A test case can be seen as an example for the specification. Examples are very useful measures of understanding anything. They can also be used to understand software specification, user stories and so on. In most cases, a test case is a good example. For example, if we test a login feature with test data, we can see that it is also an example for demonstrating some part of the login process.
Good test cases are understandable examples for any stakeholders. The project owner can validate the specification or user story; the developers can implement better code because of a deeper understanding. The tester is supported by the examples and gets feedback from the examples/test cases. Moreover, and this is also important, if test design has been done, we do not omit the test.
In agile testing, the Specification by Example (Adzic, 2011) uses this approach, that is the Agile team creates good examples, which can be considered as test cases and also as part of a specification. By applying examples, the problems in the specifications/user stories can be detected very early on.
The test selection criteria determine when to stop designing more test cases, or how many test cases have to be designed for a given situation. The test selection criterion for the equivalence partition method, for example, may result in designing a different number of test cases for each equivalence class.
It is possible to define different (‘weaker’ or ‘stronger’) test selection criteria for a given condition and design technique.
EXAMPLE FOR WEAK AND STRONG TEST SELECTION CRITERIA
Assume that during test design a technique was selected for a test condition where the input domain was partitioned into 100 disjoint subdomains. A ‘weak selection criterion’ with respect to the criterion and technique means for example choosing at most one item of test data from each subdomain. A ‘strong selection criterion’ means for example choosing test data on each of the borders between the subdomains, test data ‘close to’ the borders and test data from anywhere else in each subdomain.
There is an important notion closely related to test selection criteria, namely, the test data adequacy criteria.
While test selection criteria are defined concerning the test design, that is independently of the implementation, test data adequacy criteria are defined concerning program execution. Both test selection and test data adequacy criteria, however, provide a way to define a notion of ‘thoroughness’ for test case sets. By applying these criteria, we can check whether our test set is adequate and no additional testing is needed. We can call both test selection and test data adequacy criteria with regards to thoroughness.

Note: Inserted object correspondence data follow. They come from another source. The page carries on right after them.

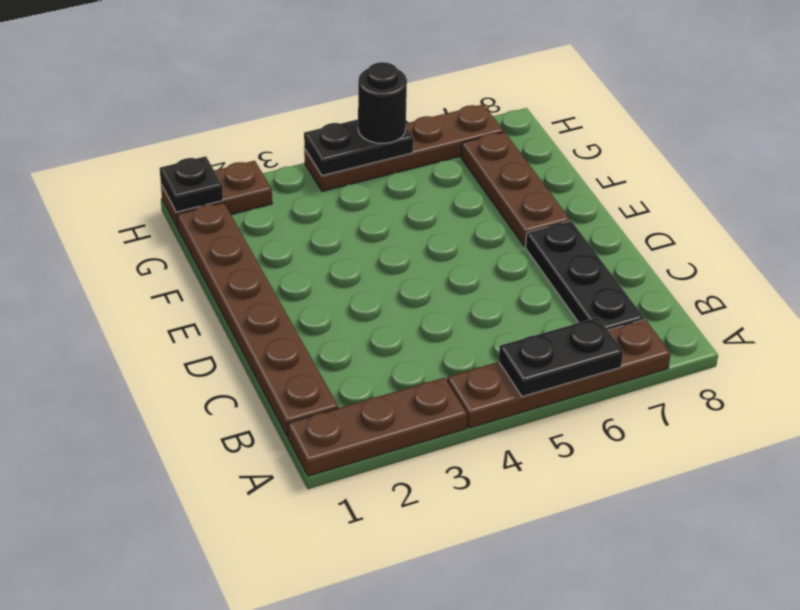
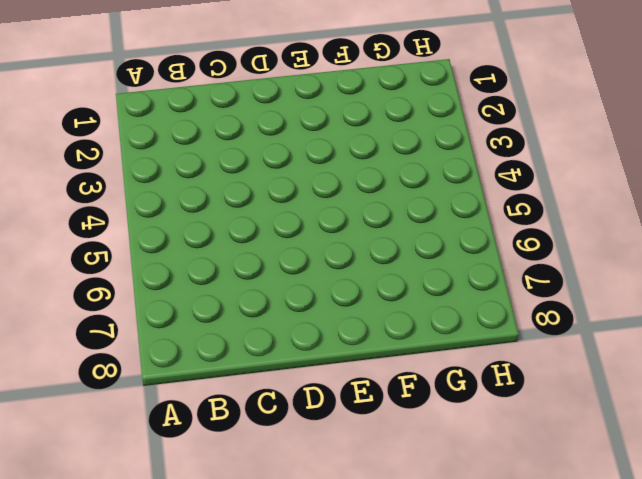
none -> brown plate A1:A3 level 1
none -> brown plate A4:A7 level 1

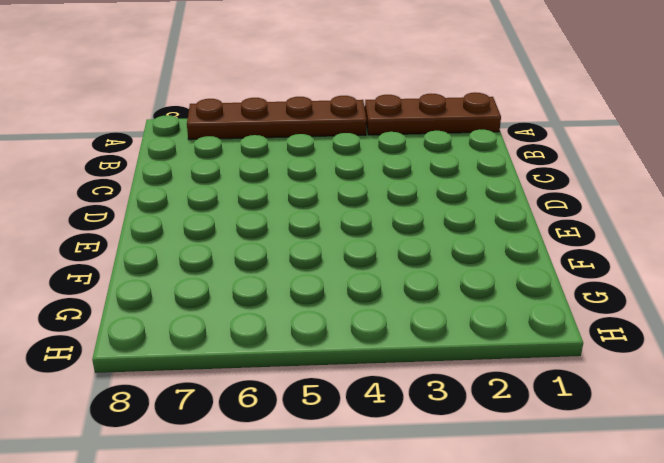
none -> brown plate B1:G1 level 1
none -> black plate B7:D7 level 1

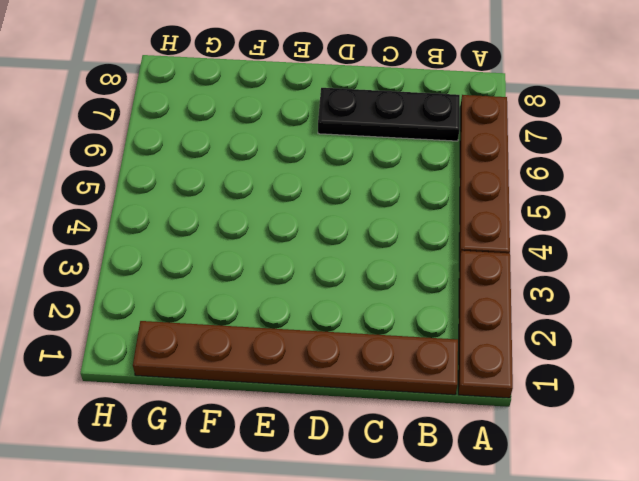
none -> brown plate E7:G7 level 1
none -> brown plate H1:H2 level 1

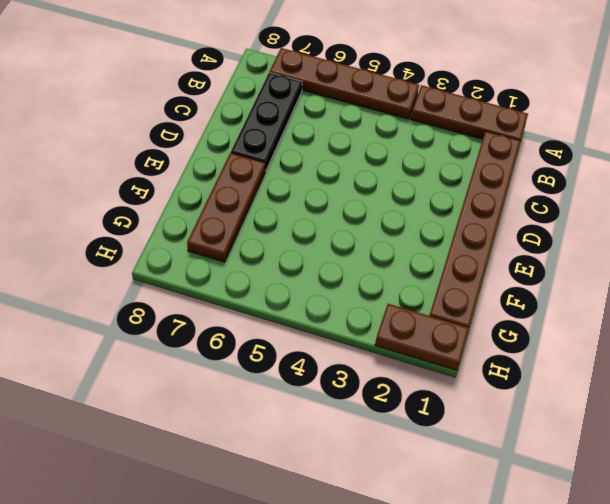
none -> brown plate H4:H7 level 1
none -> black plate A5:A6 level 2

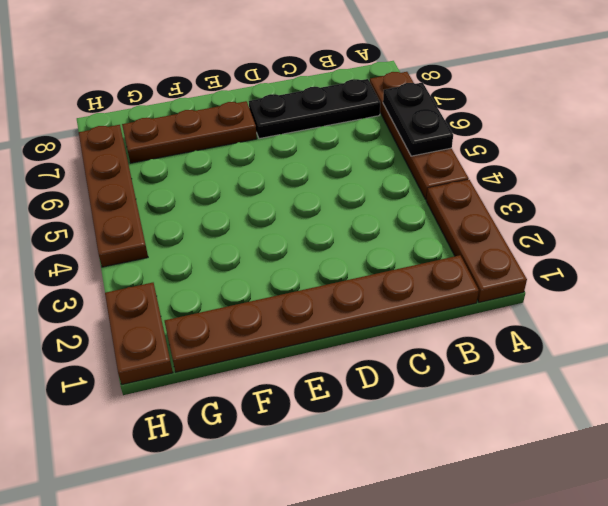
none -> black plate H1 level 2
none -> black plate H4:H5 level 2

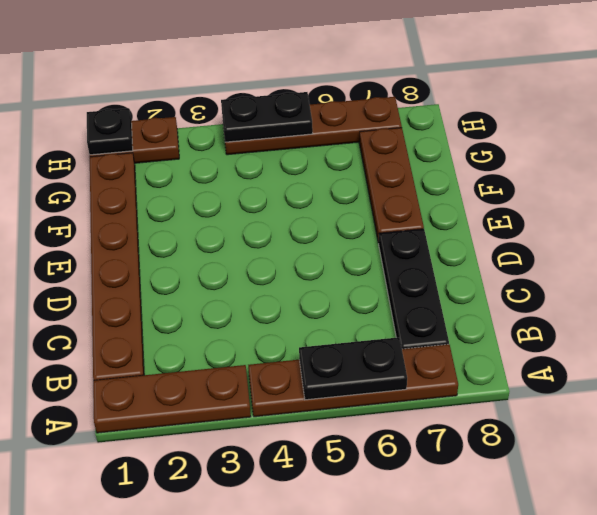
none -> black round brick H5 level 3

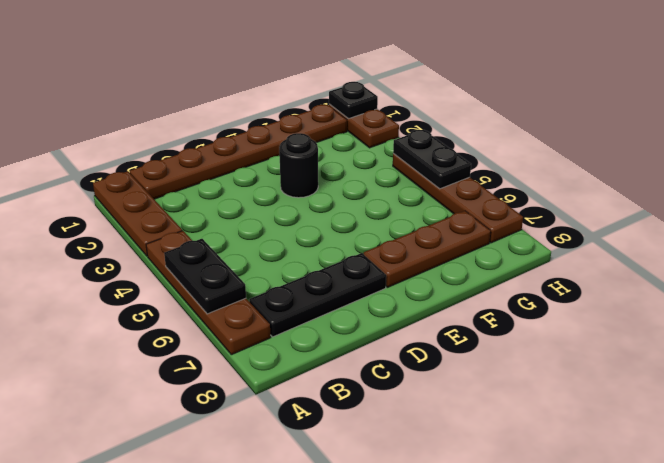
black round brick E3 level 1 -> black round brick H5 level 3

The adequacy criteria define ‘what properties of a program must be exercised to constitute a thorough test’ (Goodenough and Gerhart, 1975). Satisfying a stronger adequacy criterion implies greater thoroughness in testing. The test data adequacy criteria validate whether the designed test cases are efficient concerning the testers’ expectations, and are applied after the test cases have been executed. Test data adequacy criteria focuses on validating the fulfilment of a specific code coverage and on the creation of additional test cases to detect specific types of defects.
THEORETICAL BACKGROUND
Let’s formalise these notions. Consider a program P written to meet a set of requirements R = {R1, R2,…,Rm}. Suppose now that a set of test cases T = {T1, T2,…,Tk} has been selected to test P to determine whether or not it meets all the requirements in R. The question arises naturally: is T good enough? Or in other words, is T adequate? Hence, adequacy is measured for a given test set designed to test P to determine whether or not P meets its requirements. This measurement is done against a given adequacy criterion C.

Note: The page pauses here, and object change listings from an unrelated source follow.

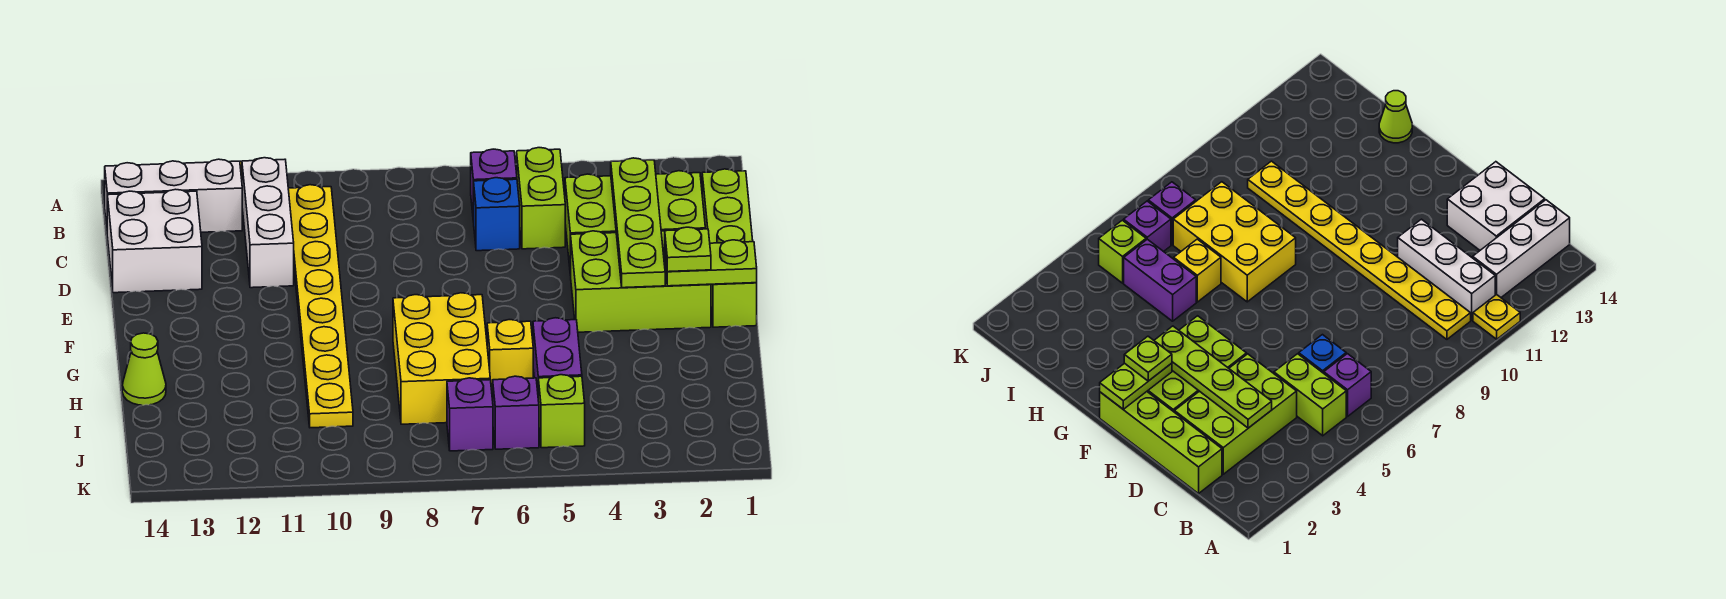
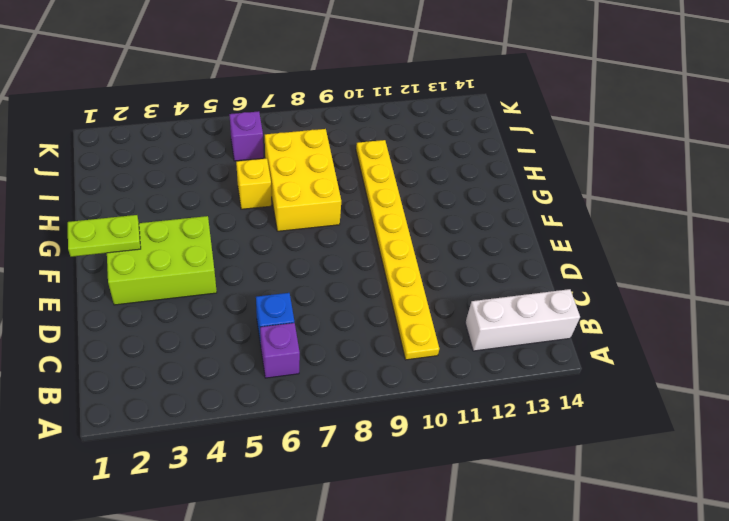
none -> yellow plate A11 level 1
none -> lime brick B5:C5 level 1
none -> white brick B11:D11 level 1

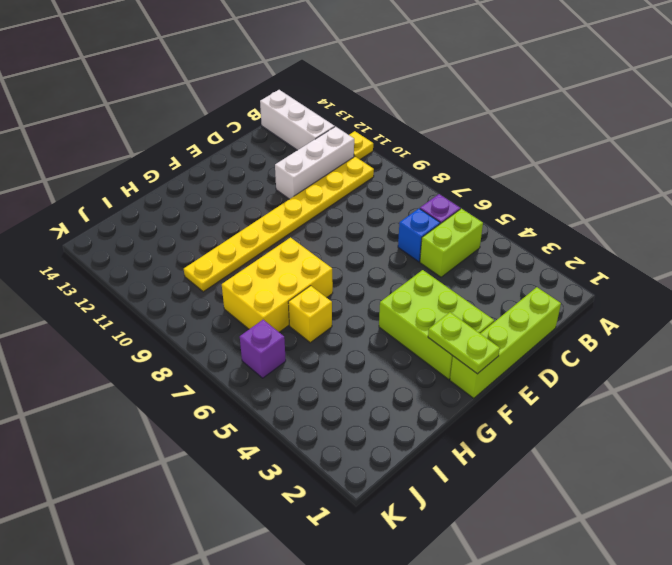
none -> lime brick C2:D4 level 1
none -> white brick C13:D14 level 1
none -> purple brick H5:I5 level 1

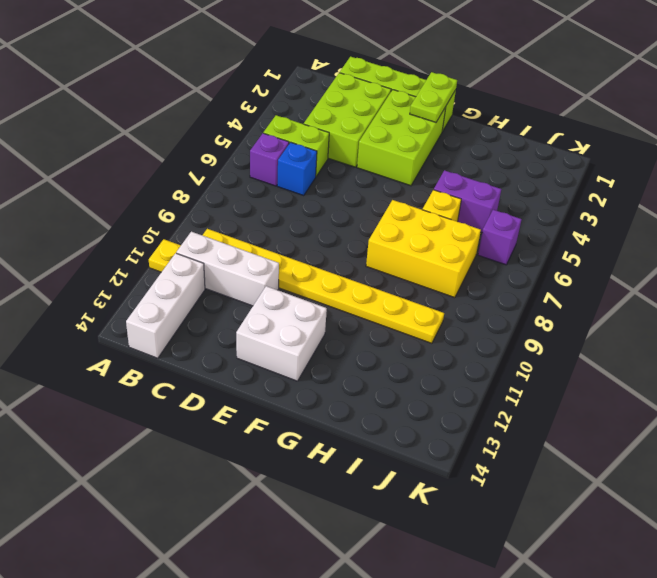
white brick E12:F13 level 1 -> white brick C13:D14 level 1
none -> lime cone H14 level 1
none -> lime brick J5 level 1
none -> purple brick J7 level 1

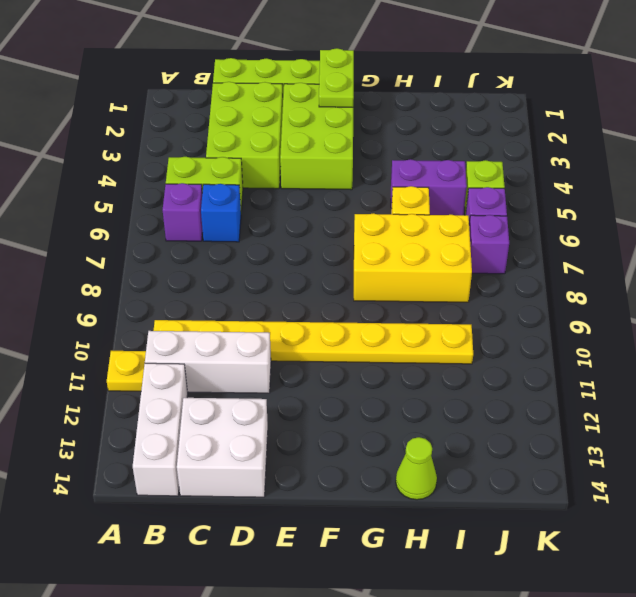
none -> lime plate C3:F3 level 2
none -> lime plate F2 level 3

A test set is considered adequate concerning criterion C when it satisfies C. Let DC be a finite set of sub-criteria items belonging to criterion C, called coverage domain. We say that T covers DC if for each coverage item x in DC there is at least one test case t from T that tests x.
The test set T is considered adequate concerning C if it covers all items in the coverage domain. Similarly, T is considered inadequate concerning C if it covers only j items of DC where j < n and n is the number of the coverage items. The fraction j/n is a measure of the extent to which T is adequate concerning C. This ratio is also known as the coverage of DC concerning T, P and R. The coverage domain may depend on the program P under test or on the requirements R or both.
The examples below demonstrate test selection and test data adequacy criteria and the difference between them.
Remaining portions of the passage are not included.